Beasts that had once driven them into desperation now fell in orchestrated silence. What had once been chaos was now symphony.

---

But it wasn't only their strength that grew. Their lives intertwined deeper than battle.

Corwin and Elara's bond, quiet and steady, had blossomed into marriage. Their unity in combat mirrored the unity of their hearts. They moved as one, fought as one, laughed as one. The village whispered of them with quiet admiration, their bond a living symbol of what it meant to grow not just as hunters but as people.

Even Pyro, ever mischievous, had softened in the evenings, teasing them less harshly and sometimes curling between their boots near the fire as if anchoring himself to their bond.

Hunnt watched it all with quiet contentment. He wasn't envious — no, he was proud. He had his path, and they had theirs, and together their bonds created something greater than any single hunter could claim.

---

Evenings often found Hunnt apart from the laughter, lantern light illuminating parchment. His calloused fingers guided the quill across pages, the scratch of ink steady against the silence. Notes became lessons, lessons became polished passages.

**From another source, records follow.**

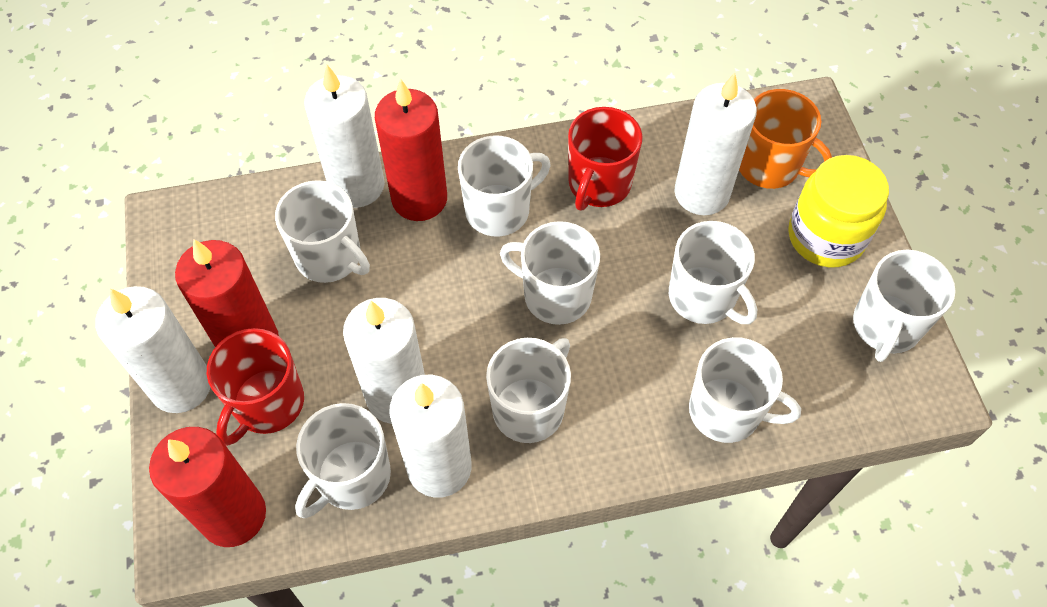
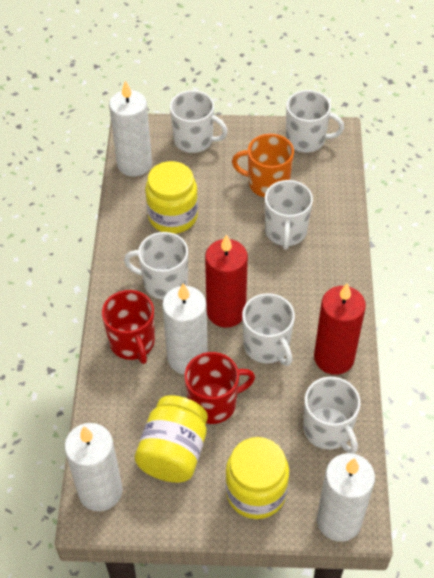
red candle: 3 -> 2
white candle: 5 -> 4
white mug: 8 -> 6
yellow jar: 1 -> 3

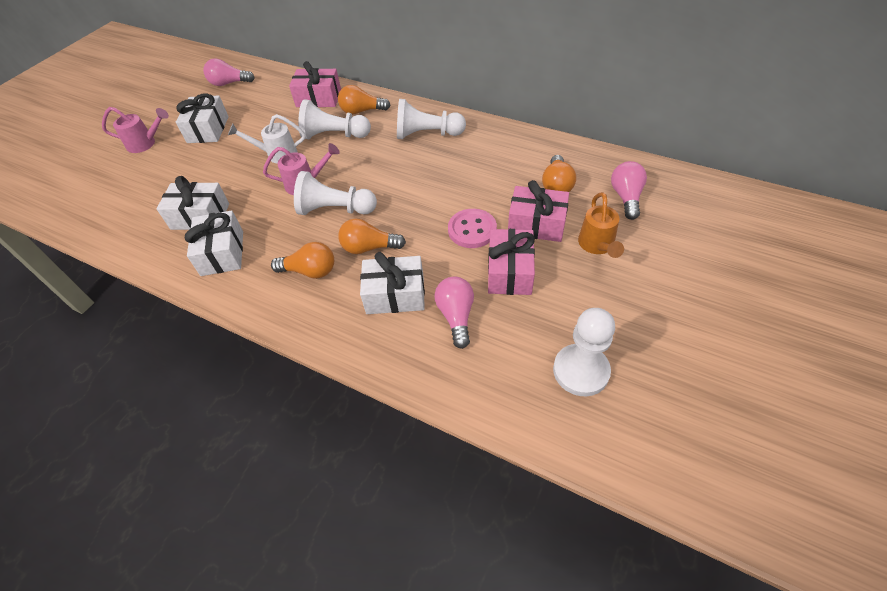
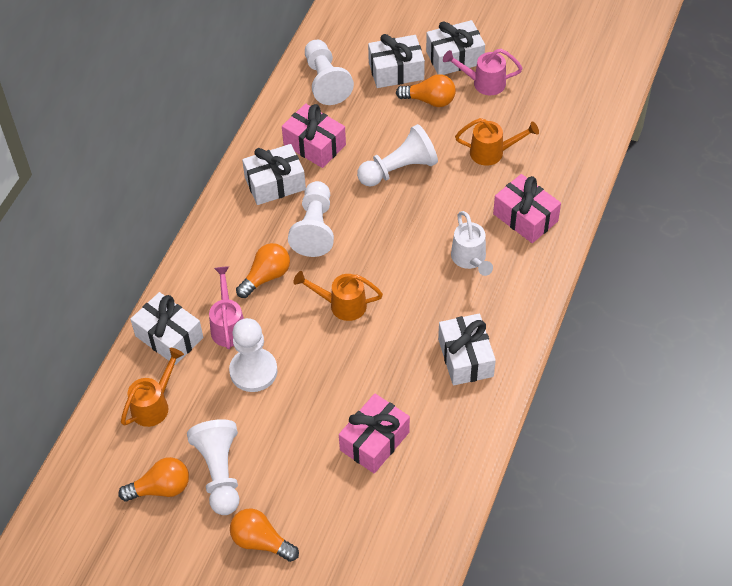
orange watering can: 1 -> 3
pink button: 1 -> 0
pink light bulb: 3 -> 0
white gift: 4 -> 5
white pawn: 4 -> 5

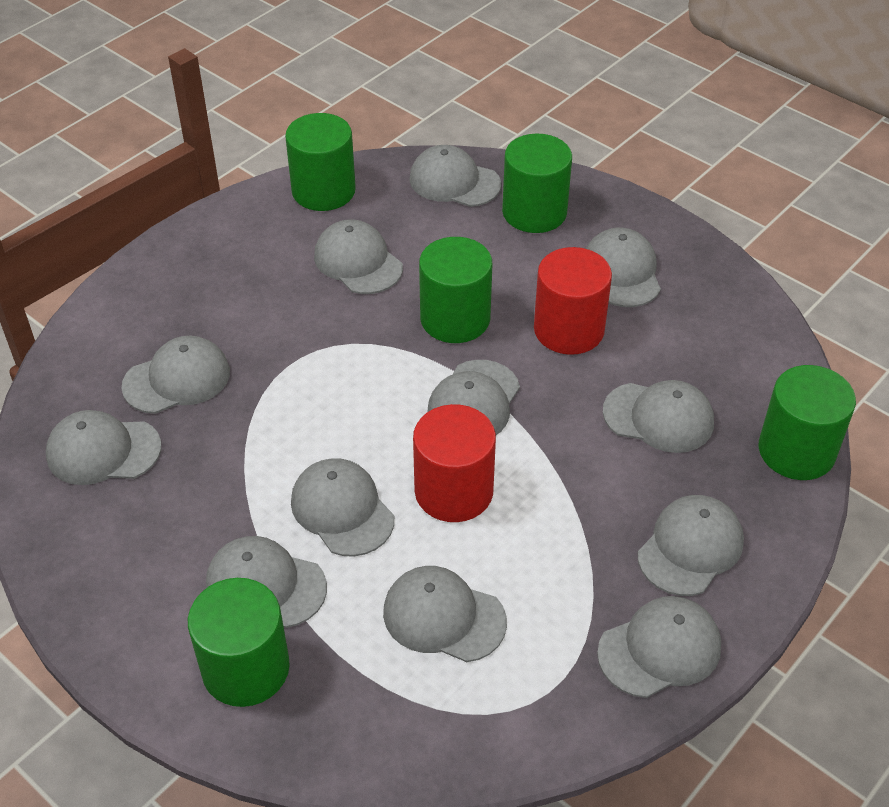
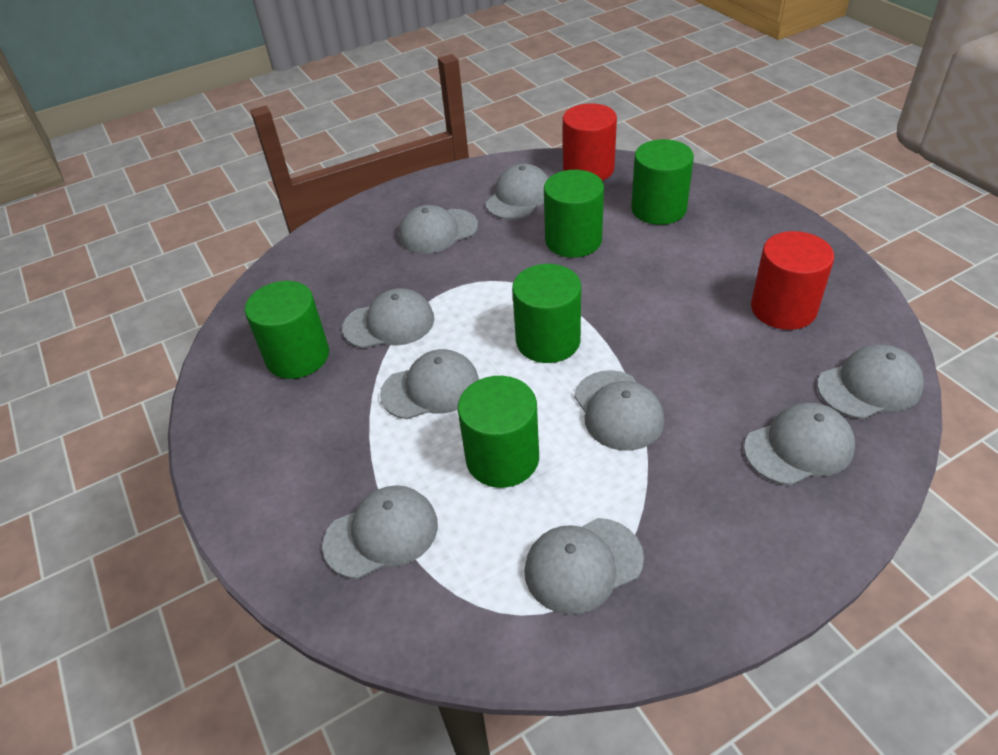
grey cap: 12 -> 9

Movement. Stamina. Positioning. These are the roots of survival. Master them, and the rest will follow.

He wrote of Rokushiki drills, of the interplay between Observation and Armament Haki, of weapon forms both simple and complex. His quill moved with the same precision as his fists — deliberate, clean, and patient.

Sometimes Elara would glance over his shoulder, teasing him softly. "Still writing, Hunnt? You'll run out of ink before monsters to fight."

Hunnt only smiled faintly. "Maybe. But someone will need this after us."

And she understood.

One night, long after Corwin and Elara had retired and Pyro purred himself to sleep by the hearth, Hunnt paused mid-sentence. The quill hovered above the page. His eyes wandered to the emblem he had drawn at the top: a circle, black and simple, with a white fist at its center.

He set the quill aside, leaning back in his chair. Outside, the sounds of the village hummed softly — the clatter of tools, the laughter of children, the distant calls of night birds. Safe. Alive.

His fists rested on the desk, bandages loose around his knuckles, and he thought of everything that had brought him here: the Ravagerak, the Mistwing, the endless nights of training and the scars of failure. He thought of Corwin and Elara, of Pyro's loyalty, of Grandma Mel's scolding and Dom's quiet pride.

And he knew. His time here was almost finished. The village was safe, his friends were strong, and his heart no longer pulled him to stay.

His path stretched beyond the village walls.

But before he left, he would leave behind more than memories. He would leave a legacy.

The quill touched parchment again. At the top of a new page he wrote the words slowly, carefully:

Core and Weapon: Fist Style Mastery.

The title gleamed in the lamplight, sharp as his fists. The beginnings of his first book.

Hunnt smiled faintly. His legacy had begun.